I had served the 'Kingdom of Knowledge‘ with everything I had. I organised, supported, solved problems before they arrived, and held together the invisible web that made everything run smoothly. Clients trusted me, colleagues relied on me, and I carried a silent pride in knowing that I made the system work in ways most people never even saw. But beneath that pride lived an older truth… one tied to childhood roles of being the helpful one, the quiet achiever, the person who created stability for others while rarely receiving it in return.


When the raise came, small and symbolic, something shifted. I saw how easily a system can reward devotion with a gesture instead of change. And instead of feeling valued, I felt something inside me go still. It wasn’t bitterness; it was recognition. Recognition that I had been pouring myself into a story that wasn’t mine.


That night, exhausted, I dreamt of a spider; a creature that has followed me through my life as a symbol, a shadow, and a guide. In the dream, the spider spoke with a calm confidence that felt older than language. It told me that I wasn’t meant to serve forever, that I had mistaken endurance for belonging, and that my real power lay not in performing but in weaving. Weaving meaning, weaving boundaries, weaving a self that didn’t depend on the approval of those in higher towers.


The spider showed me how every 'no' to overgiving could become a 'yes' to myself. How every thread I wove with intention would form the structure of an inner kingdom; a place I could return to, rebuild from, and one day step outward as the person I was always meant to be. The dream didn’t give me a map, only a beginning: start inside. Strengthen the web beneath your feet. Everything else will follow.


The next morning, nothing in my external world had changed. The desk was the same; the people were the same; the expectations were the same. But something in me had settled. I wasn’t suddenly free, and I wasn’t suddenly fearless.
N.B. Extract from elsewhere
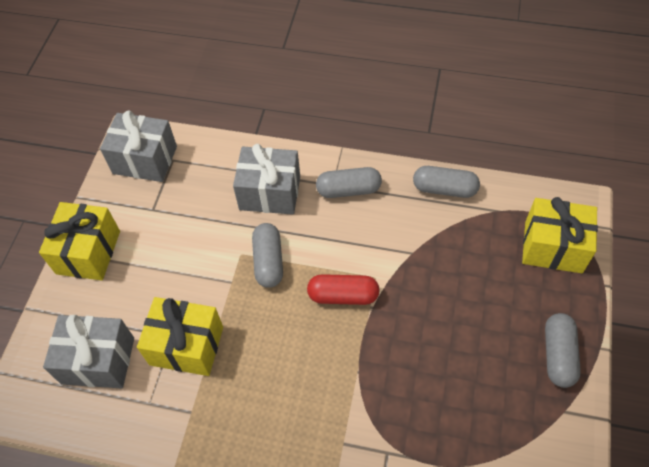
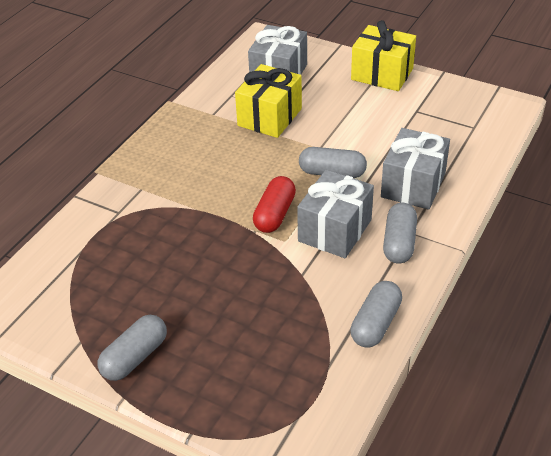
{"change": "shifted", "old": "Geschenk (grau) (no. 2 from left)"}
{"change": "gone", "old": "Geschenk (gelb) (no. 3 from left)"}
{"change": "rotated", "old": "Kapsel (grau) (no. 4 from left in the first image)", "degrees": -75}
What changed was the direction of my energy. Instead of giving everything away, I had begun gathering myself back. Instead of striving to prove value, I had started recognising it.


Transformation rarely begins with grand gestures. It begins in the quiet decision to stop shrinking. It begins with one boundary, one refusal, one thread. And often, it begins long before anyone else can see it.


I’m sharing this story because many of us live in roles we didn’t choose but adapted to long ago: the strong one, the helper, the dependable one, the person who keeps things together. We play these roles because they kept us safe once. But they can also keep us small. Recognising that you’ve outgrown them is not a failure. It’s a beginning.


Maybe you’re still in your own old kingdom. Maybe you’ve already heard the whisper that something in you is ready for more. Maybe you’re secretly weaving your exit one thread at a time, building a life that makes room for your sovereignty, your magic, your voice.


Wherever you are, remember this: your worth is not earned through service. Your value does not depend on endurance. You are not here to be endlessly useful. You are here to become whole.


And sometimes it only takes a tiny spider in a dream to remind you of that.



Why I’m Telling You This


It's because if you're reading this, there's a good chance you're familiar with the servant role. Perhaps you were taught to be good, to be useful, to hold everything together, to keep the peace and to pick up the pieces when others drop them.


Perhaps you’re reaching the point at which your soul starts tugging at the web. Not to break it, but to reweave it.


This is at the heart of shadow work, witchcraft and the archetypal journey that I teach: not running away from your story, but reclaiming it, one thread at a time.